You can not only log in to the AD client machine using a graphical front-end, but also by using the text-based console login or by using SSH.

To log in to your AD client from a console, enter DOMAIN\user at the login: prompt and provide the password.

To remotely log in to your AD client machine using SSH, proceed as follows:

  1. At the login prompt, enter:

    ssh DOMAIN\\user@hostname
    

    The \ domain and login delimiter is escaped with another \ sign.

  2. Provide the user's password.

5.5. Changing Passwords

openSUSE has the ability to help a user choose a suitable new password that meets the corporate security policy. The underlying PAM module retrieves the current password policy settings from the domain controller, informing the user about the specific password quality requirements a user account typically has, by means of a message on login. Like its Windows counterpart, openSUSE presents a message describing:

  • Password history settings

  • Minimum password length requirements

  • Minimum password age

  • Password complexity

The password change process cannot succeed unless all requirements have been successfully met. Feedback about the password status is given both through the display managers and the console.

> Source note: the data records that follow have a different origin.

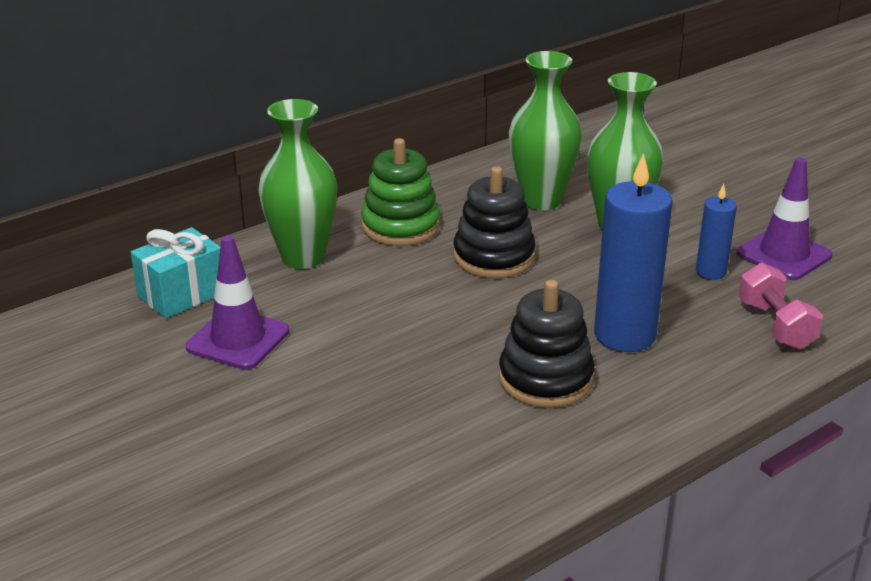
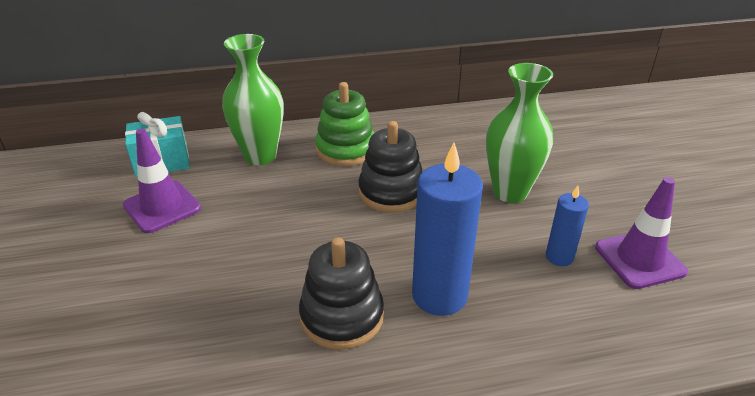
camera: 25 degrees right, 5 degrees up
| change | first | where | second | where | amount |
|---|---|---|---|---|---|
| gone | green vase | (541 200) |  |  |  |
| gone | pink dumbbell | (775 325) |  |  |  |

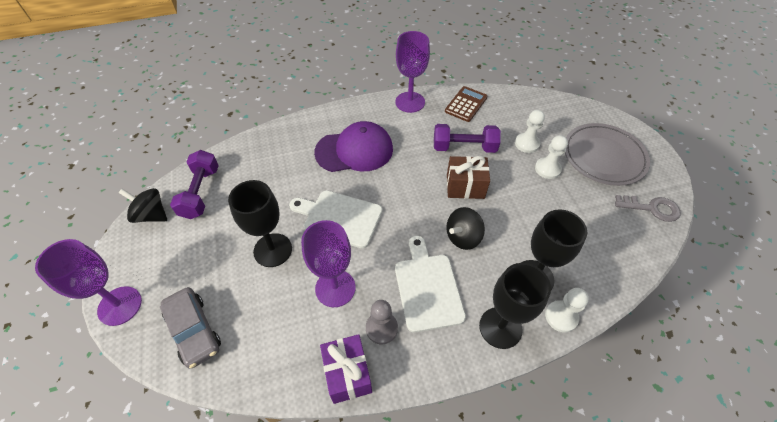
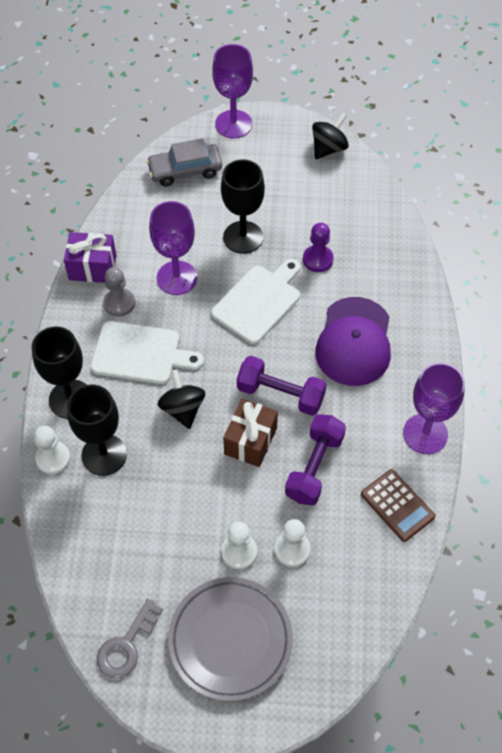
camera: 110 degrees right, 5 degrees up
| change | first | where | second | where | amount |
|---|---|---|---|---|---|
| new |  |  | purple pawn | (318 259) |  |
| shifted | purple dumbbell | (200 192) |  | (280 394) |  |

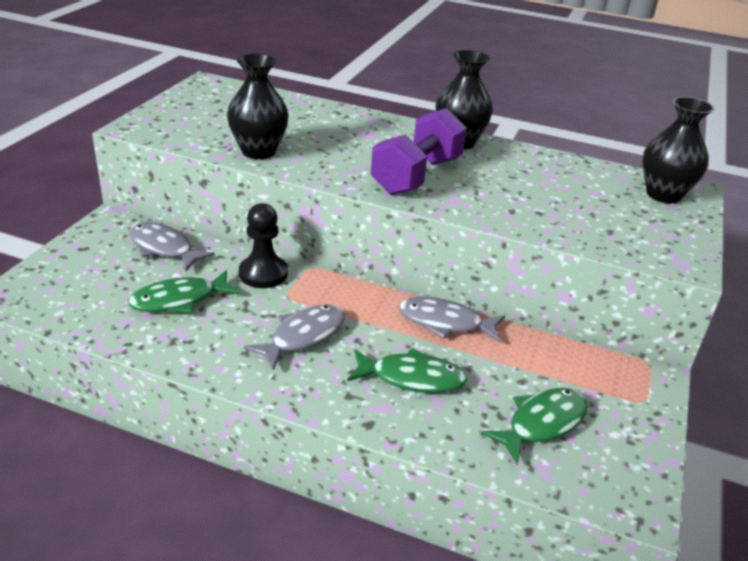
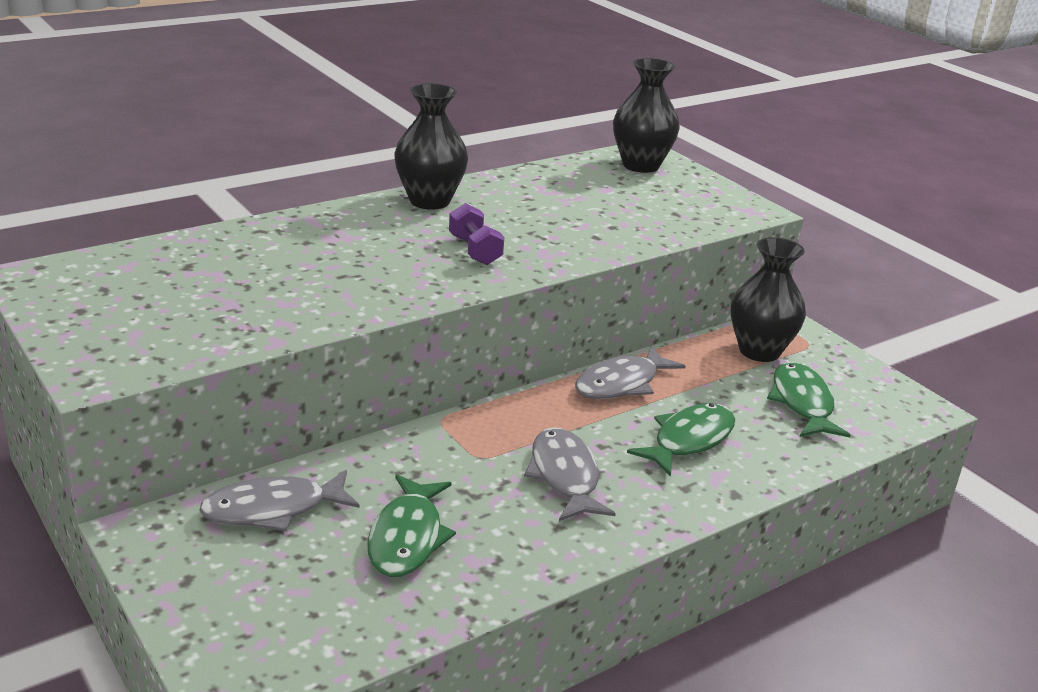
camera: 55 degrees left, 5 degrees down
| change | first | where | second | where | amount |
|---|---|---|---|---|---|
| gone | black pawn | (263 273) |  |  |  |
| shifted | black vase | (258 151) |  | (759 351) |  |
| scaled | purple dumbbell | (416 176) |  | (475 250) | x0.52 |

GDM and KDM provide feedback about password expiration and prompt for new passwords in an interactive mode. To change passwords in the display managers, just provide the password information when prompted.

To change your Windows password, you can use the standard Linux utility, passwd, instead of having to manipulate this data on the server. To change your Windows password, proceed as follows:

  1. Log in at the console.

  2. Enter passwd.

  3. Enter your current password when prompted.

  4. Enter the new password.

  5. Reenter the new password for confirmation. If your new password does not comply with the policies on the Windows server, you are prompted for another password.

To change your Windows password from the GNOME desktop, proceed as follows:

  1. Click the Computer icon on the left edge of the panel.

  2. Select Control Center.

  3. From the Personal section, select Change Password.

  4. Enter your old password.

  5. Enter and confirm the new password.

  6. Leave the dialog with Close to apply your settings.

To change your Windows password from the KDE desktop, proceed as follows:

  1. Select Personal Settings from the main menu.

  2. Select Security & Privacy.

  3. Click Password & User Account.

  4. Click Change Password.

  5. Enter your current password.

  6. Enter and confirm the new password and apply your settings with OK.

  7. Leave the Personal Settings with File+Quit.